Copyright 2026 All rights reserved.
Épisodes
  • 6. Myall Creek - Truth Be Told, 3 Brothers Production
    Jun 25 2026

    On 10 June 1838, a group of armed men rode onto a station in northern New South Wales and killed at least twenty eight Wirrayaraay people, men, women, and children, then burned the bodies two days later to destroy the evidence. What happened next set this massacre apart from hundreds of others across colonial Australia: a station manager reported it, a Governor ordered an investigation, and seven men were eventually hanged for it, the only time in this country's colonial history that white men were executed for killing Aboriginal people.

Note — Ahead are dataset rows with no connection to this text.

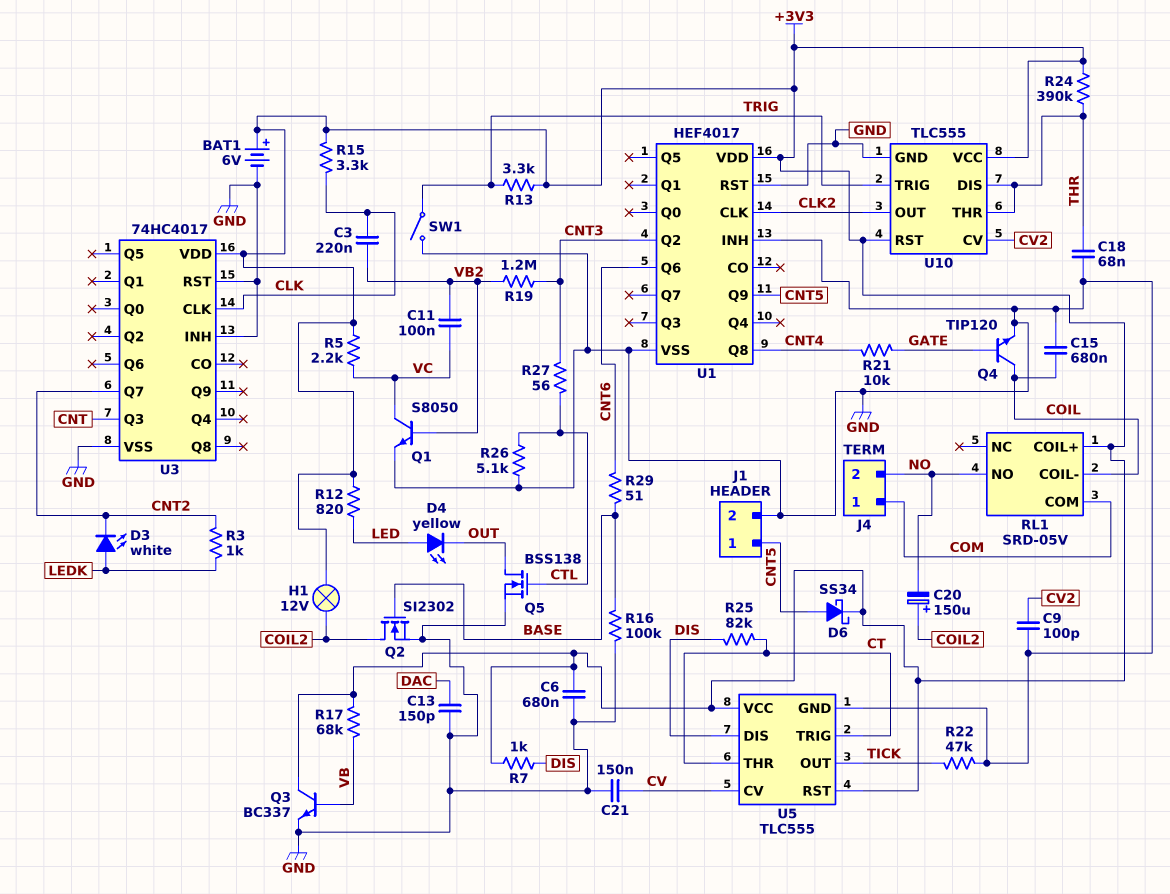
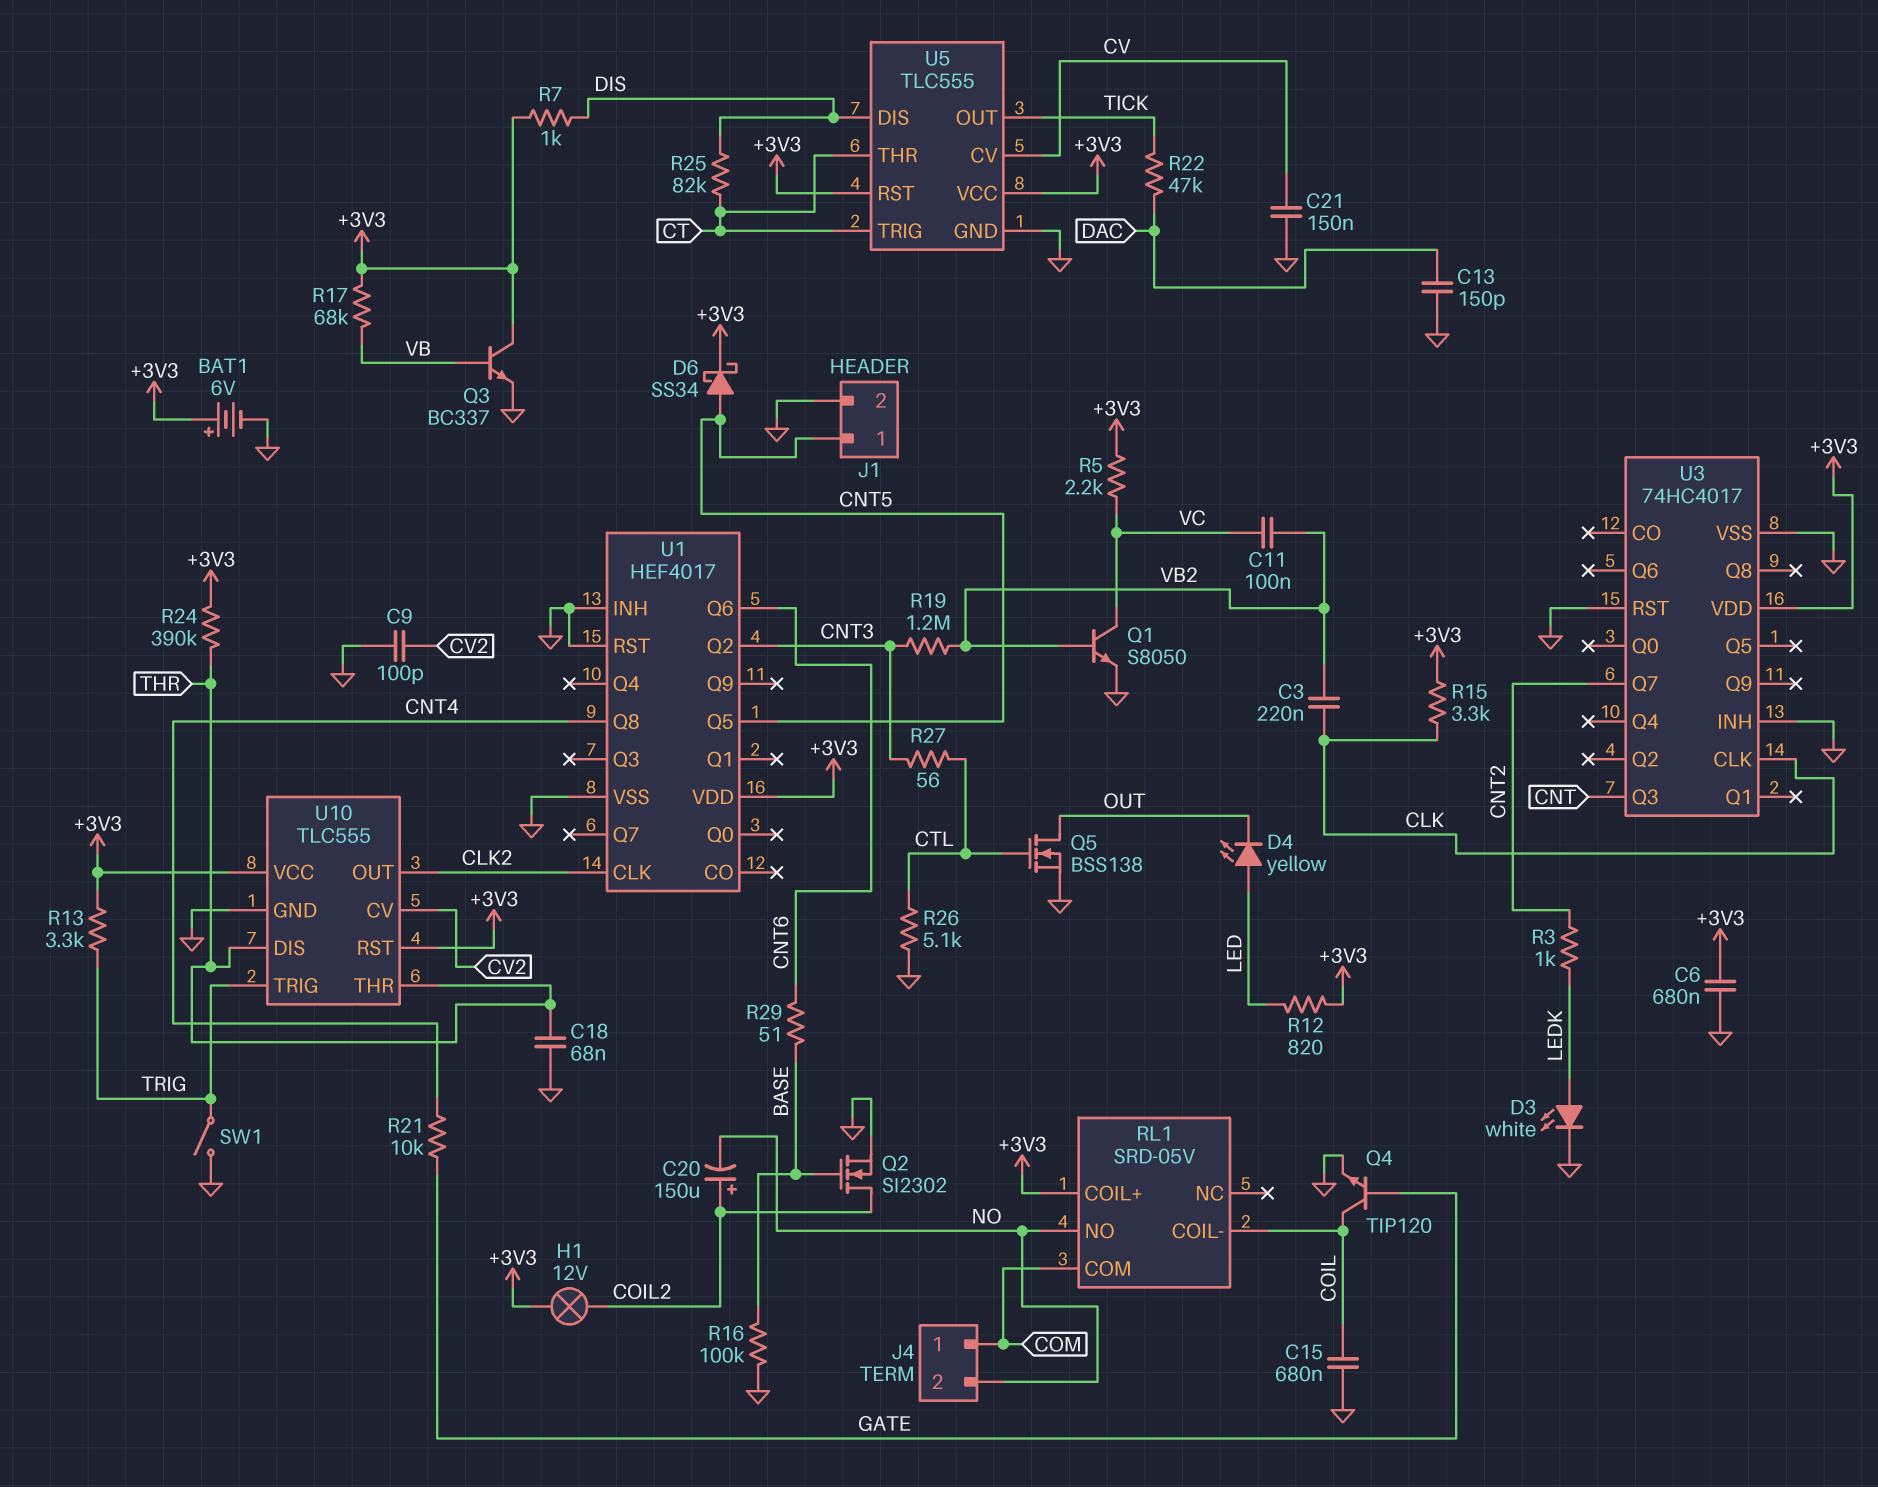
D3: LED white (A LEDK, K CNT2) -> LED white (A LEDK, K GND)
R22: 47k (GND, TICK) -> 47k (DAC, TICK)
U1 pin Q5: none -> CNT5
U1 pin Q9: CNT5 -> none

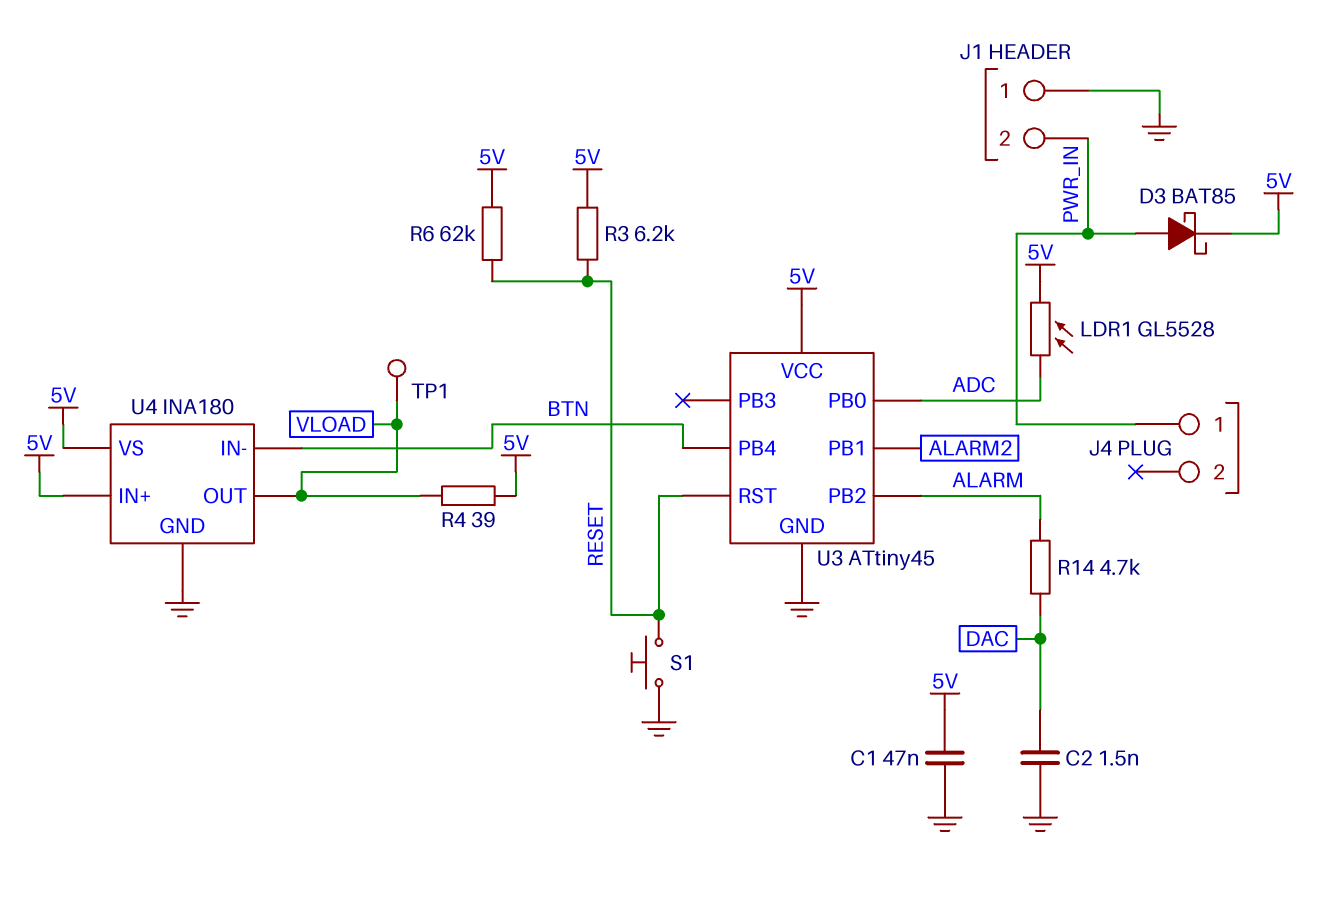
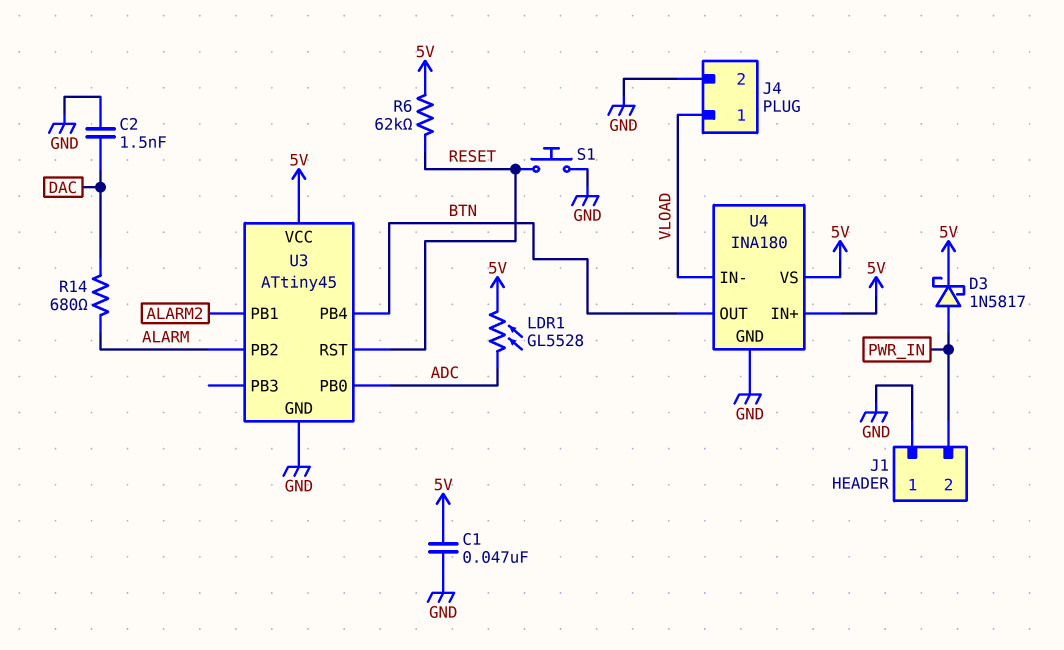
D3: schottky BAT85 (A PWR_IN, K 5V) -> schottky 1N5817 (A PWR_IN, K 5V)
J4 pin 1: PWR_IN -> VLOAD
J4 pin 2: none -> GND
R3: 6.2k (5V, RESET) -> none
R4: 39 (5V, VLOAD) -> none
R14: 4.7k (ALARM, DAC) -> 680 (ALARM, DAC)
TP1: test point (VLOAD) -> none
U4 pin IN-: BTN -> VLOAD
U4 pin OUT: VLOAD -> BTN

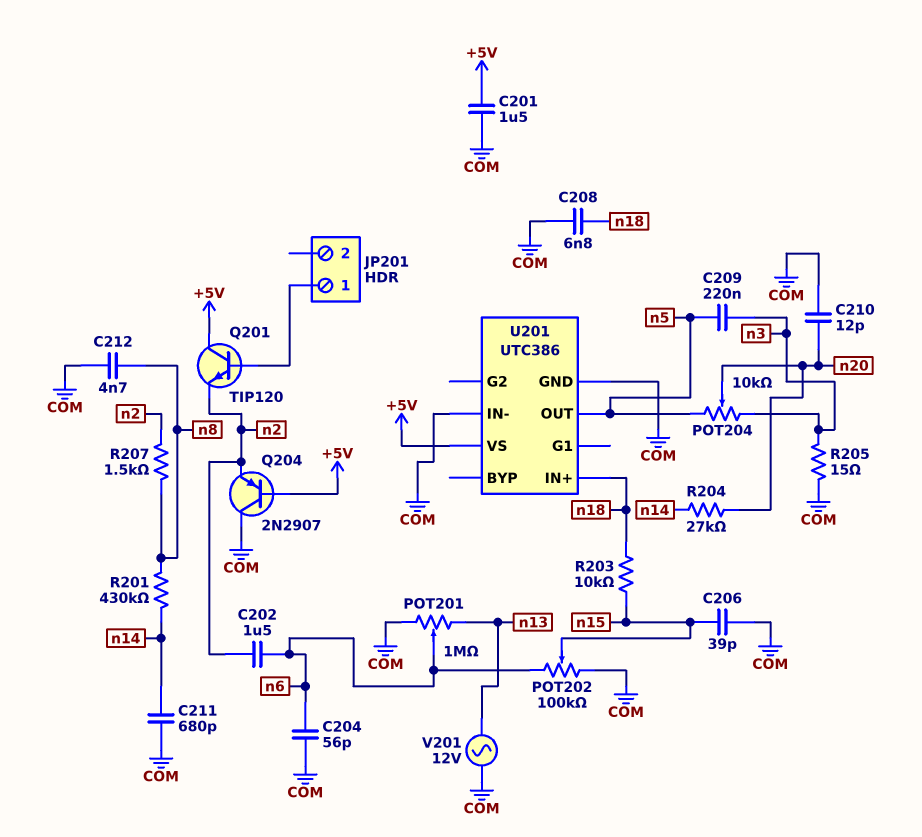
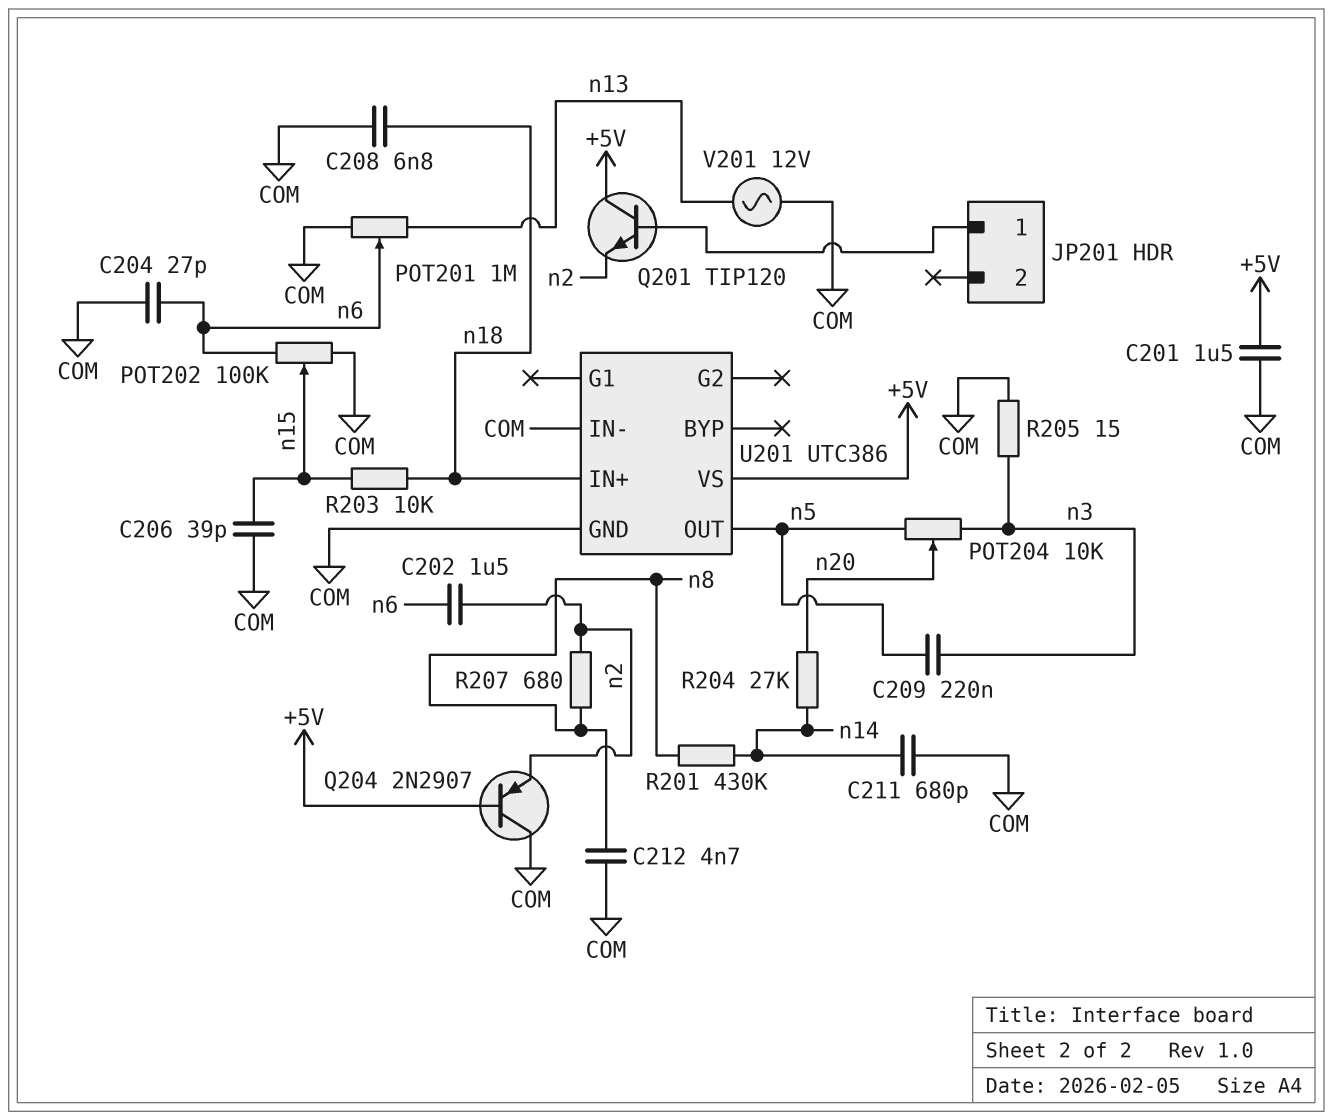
C204: 56pF (COM, n6) -> 27pF (COM, n6)
C210: 12pF (COM, n20) -> none
R207: 1.5k (n2, n8) -> 680 (n2, n8)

    This episode walks through how the Myall Creek massacre unfolded, why the first trial ended in a not guilty verdict in fifteen minutes, and how one Attorney General's decision to pursue a second trial changed the outcome. We also look at what happened to the men involved afterward, including the leader who was never caught, and how this single, partial moment of accountability did nothing to stop the broader pattern of frontier violence across the continent, a pattern researchers are still mapping today.

    Content warning: this episode includes detailed historical accounts of a massacre, including the deaths of children, and of the trial and executions that followed. If anything raises something for you, 13YARN (13 92 76) is a 24/7 crisis line staffed by Aboriginal and Torres Strait Islander people.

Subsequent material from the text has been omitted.